Mass adverse events occurring rapidly and difficult to control, triggered by nature or the superimposition of multiple adverse anthropogenic factors, occurring irregularly at medium and longer intervals, cause social and economic crises and are often the cause of economic recessions. To fighting and counter such threats, and to overcome such crises, extraordinary actions and measures are required along with the dedication of all socio-economic actors, the efficient action of the state and its bodies, and the mobilisation and cooperation of society as a whole. Achieving success against the COVID-19 pandemic and preventing economic recession requires the rapid, immediate implementation of measures to create a barrier to the spread of the disease (the root cause of the emergency) as well as various protective and stimulatory measures in the economy in the form of anti-crisis policies. These two areas of activity should be coordinated, framed by a rational organisational plan, resourced with extraordinary resources and managed efficiently. States on which the main part of the anti-crisis action depends are usually not prepared for the occurrence of emergencies and crises in their various forms. Such actions can be more easily carried out by affluent states that are able to gather adequate forces and resources in a short period of time. For less affluent countries, it may be easier to prevent and deal with crises by developing a medium-term strategy for how the country will operate in the event of an emergency and having an efficient system for capturing the symptoms of a potential crisis. This requires the installation of a crisis-oriented early warning system. The crisis strategy should indicate of the size and location of reserves and necessary resources and a framework for dealing with emergencies.
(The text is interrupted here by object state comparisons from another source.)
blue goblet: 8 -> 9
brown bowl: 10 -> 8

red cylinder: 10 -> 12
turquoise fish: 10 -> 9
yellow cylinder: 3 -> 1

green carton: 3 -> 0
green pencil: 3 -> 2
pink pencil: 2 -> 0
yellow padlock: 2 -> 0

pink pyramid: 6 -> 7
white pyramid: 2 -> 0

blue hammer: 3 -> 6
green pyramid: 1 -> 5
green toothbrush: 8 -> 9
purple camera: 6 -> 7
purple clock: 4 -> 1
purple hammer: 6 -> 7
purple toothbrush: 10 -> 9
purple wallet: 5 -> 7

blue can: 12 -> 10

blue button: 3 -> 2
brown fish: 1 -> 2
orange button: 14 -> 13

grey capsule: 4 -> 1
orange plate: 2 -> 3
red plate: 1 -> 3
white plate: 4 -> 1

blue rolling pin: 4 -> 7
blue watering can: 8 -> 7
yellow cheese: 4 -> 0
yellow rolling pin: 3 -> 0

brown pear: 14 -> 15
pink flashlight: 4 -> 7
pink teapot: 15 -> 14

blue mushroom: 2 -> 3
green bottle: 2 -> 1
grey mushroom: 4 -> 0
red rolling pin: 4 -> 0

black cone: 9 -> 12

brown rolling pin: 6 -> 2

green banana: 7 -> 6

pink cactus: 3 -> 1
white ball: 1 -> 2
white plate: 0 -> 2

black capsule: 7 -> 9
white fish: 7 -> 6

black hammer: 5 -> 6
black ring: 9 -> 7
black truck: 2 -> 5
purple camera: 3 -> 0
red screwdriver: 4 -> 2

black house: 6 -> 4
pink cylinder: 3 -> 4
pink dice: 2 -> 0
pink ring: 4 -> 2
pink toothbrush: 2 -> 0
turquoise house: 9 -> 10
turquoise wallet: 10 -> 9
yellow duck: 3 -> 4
In addition to its negative effects, the pandemic has also had positive effects, having contributed to the introduction of a number of technical, organisational and marketing innovations using digital technologies, especially in the administration and services related to health, education, catering, retail, tourism and other areas. It can also be concluded that the coordinated action of the Polish state in implementing health and anti-crisis policies has had a positive effect, has made it possible to limit the spread of the disease and emerge from the pandemic in a relatively short period of time, and has prevented the occurrence of a deep economic recession. This assessment of the impact of the COVID-19 pandemic in Poland and the anti-crisis policies that have been in place for almost three years is neither complete nor exhaustive. There is a need for further research into its long-term effects. There also needs to be an assessment of the feasibility of pre-emptive anti-crisis strategies and the introduction of an early warning system for emergencies.